The report's analysis of more than 80,000 wells shows the dilemma faced by producers. The "factory approach" of using the same methods for every well is showing weak results, but treating each well as a unique process would be costly. The solution is to find a way to improve optimization from well to well but not lose the factory approach in the process, Sanderson said.

"The Goldilocks, not too hot, not too cold, approach, is out there," Sanderson said. "But just pumping more horsepower isn't the answer."

The report's findings show obvious differences in geology from one play to another, requiring different approaches to improved efficiency, Sanderson said. But it also showed that a uniform approach may not even work in the same formation as the rock changes from one place to the next.

"It's not something you just say, 'here's my well design and I'll put it on autopilot.' You're not going to be able to do that," Sanderson explained. "You're still going to need a pilot in the cockpit flying the plane and making adjustments as things unfold."
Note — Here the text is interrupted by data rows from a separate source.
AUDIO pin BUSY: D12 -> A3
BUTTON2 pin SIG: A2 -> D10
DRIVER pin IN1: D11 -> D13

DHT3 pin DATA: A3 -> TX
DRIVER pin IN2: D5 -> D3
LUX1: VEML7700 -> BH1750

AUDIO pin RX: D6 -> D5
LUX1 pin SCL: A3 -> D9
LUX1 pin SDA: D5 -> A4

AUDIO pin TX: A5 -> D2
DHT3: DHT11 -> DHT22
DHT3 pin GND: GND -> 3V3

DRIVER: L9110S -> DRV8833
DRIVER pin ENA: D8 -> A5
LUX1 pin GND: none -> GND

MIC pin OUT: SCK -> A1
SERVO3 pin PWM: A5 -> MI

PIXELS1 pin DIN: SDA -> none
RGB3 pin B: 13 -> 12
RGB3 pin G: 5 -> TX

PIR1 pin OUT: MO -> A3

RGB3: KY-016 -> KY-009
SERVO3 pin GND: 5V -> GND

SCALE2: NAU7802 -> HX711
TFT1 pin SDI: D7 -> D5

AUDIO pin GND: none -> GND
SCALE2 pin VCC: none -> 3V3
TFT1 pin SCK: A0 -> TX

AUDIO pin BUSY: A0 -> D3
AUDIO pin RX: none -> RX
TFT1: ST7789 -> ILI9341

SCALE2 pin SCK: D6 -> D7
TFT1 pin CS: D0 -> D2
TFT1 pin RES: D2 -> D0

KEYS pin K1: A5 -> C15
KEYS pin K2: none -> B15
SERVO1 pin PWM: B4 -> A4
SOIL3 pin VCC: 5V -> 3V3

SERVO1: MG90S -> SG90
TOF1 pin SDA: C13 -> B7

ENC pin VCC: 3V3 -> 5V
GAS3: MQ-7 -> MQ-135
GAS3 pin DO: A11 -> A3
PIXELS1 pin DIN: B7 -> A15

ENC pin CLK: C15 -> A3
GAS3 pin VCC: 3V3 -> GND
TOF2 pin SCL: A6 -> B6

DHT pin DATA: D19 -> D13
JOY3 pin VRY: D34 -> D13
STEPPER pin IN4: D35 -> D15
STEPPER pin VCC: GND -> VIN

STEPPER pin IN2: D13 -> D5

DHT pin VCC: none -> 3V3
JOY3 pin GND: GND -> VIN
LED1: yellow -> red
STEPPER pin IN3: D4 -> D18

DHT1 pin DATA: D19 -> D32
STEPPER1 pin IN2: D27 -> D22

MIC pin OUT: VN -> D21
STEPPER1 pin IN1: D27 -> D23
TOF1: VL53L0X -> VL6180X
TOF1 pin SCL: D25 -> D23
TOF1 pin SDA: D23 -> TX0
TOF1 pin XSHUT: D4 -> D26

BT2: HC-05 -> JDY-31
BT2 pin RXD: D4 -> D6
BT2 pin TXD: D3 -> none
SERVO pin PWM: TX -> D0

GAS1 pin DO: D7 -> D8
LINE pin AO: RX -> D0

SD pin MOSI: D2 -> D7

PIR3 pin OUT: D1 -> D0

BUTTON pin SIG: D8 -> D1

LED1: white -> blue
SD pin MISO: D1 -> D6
Finding an approach that allows for improved efficiency but remains cost effective will be complex, but it is a necessity the industry is starting to realize must occur. The benefits of finding a mix that improves efficiency but requires minimal adaptation could save huge sums and help mollify frustrated investors, Deloitte said.

"$24 billion in productivity — that's a pretty big prize," Sanderson said. "There's a lot at stake to get that right, and the industry is working really hard on it. They've made their bet, and it's a long-term bet. They're going to figure it out and make it sustainable."